The OSR case is extremely common but implies significant deoptimization because it partitions the CFG into multiple dominator trees across which optimizations are not performed. This is particularly bad in the case of nested loops: since the inner loop executes more frequently, it is more likely to have an OSR block attached to its preheader, and that OSR block entirely prohibits LICM for the outer loop. Other optimizations are prohibited also, but this is the most important. We can handle LICM for the case of multiple dominator trees by duplicating instructions into each and inserting a phi at each reachable join point after the intended hoisting location. This will be a bit tricky. Handling LICM for OSR should greatly benefit SS 3d-raytrace and 3d-cube. (An interesting datum: 3d-cube runs 25% faster with --ion-osr=off.)

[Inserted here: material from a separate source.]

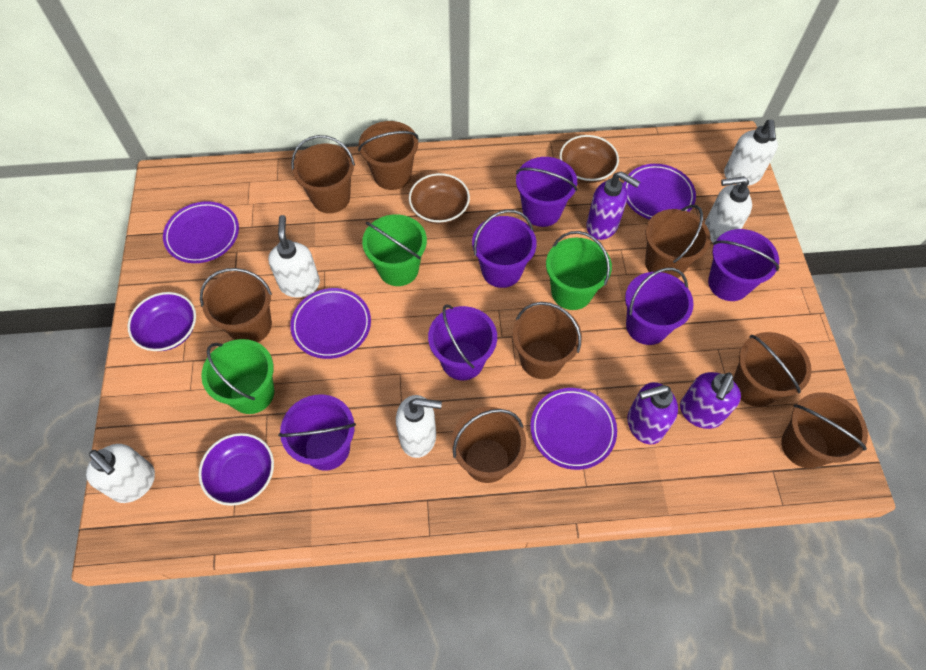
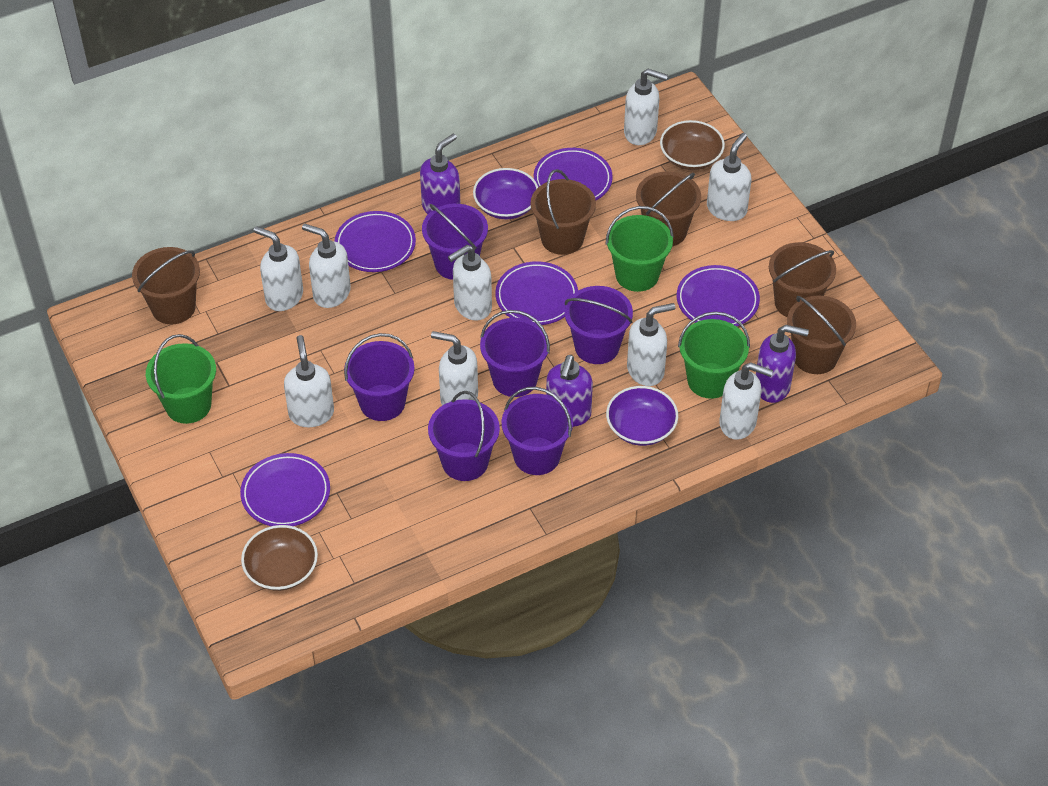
brown bucket: 8 -> 5
purple plate: 4 -> 5
white soap dispenser: 5 -> 9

We should also be able to entirely ignore the OSR block when computing GVN information, and maintain correctness.
Created attachment 632474 [details] [diff] [review] Quick patch to list possible improvements (In reply to Marty Rosenberg [:mjrosenb] from comment #1) > We should also be able to entirely ignore the OSR block when computing GVN > information, and maintain correctness. I had the same idea. I tried it to see what sort of improvements we can expect. I've added the quick and dirty patch I've used to test it. The improvements on SS are in 3d-cube, 3d-morph and 3d-raytrace. The rest stays the same. 3d: 1.021x as fast 68.7ms +/- 0.6% 67.3ms +/- 0.5% significant cube: 1.037x as fast 24.0ms +/- 0.8% 23.2ms +/- 0.9% significant morph: 1.008x as fast 14.3ms +/- 0.5% 14.2ms +/- 0.4% significant raytrace: 1.014x as fast 30.4ms +/- 0.8% 29.9ms +/- 0.3% significant No improvement on kraken and to much noise to see anything on v8.
The loop unrolling patch (bug 1039458) introduced canClone() and clone methods on MInstruction. This should be useful for the optimization described in comment 0.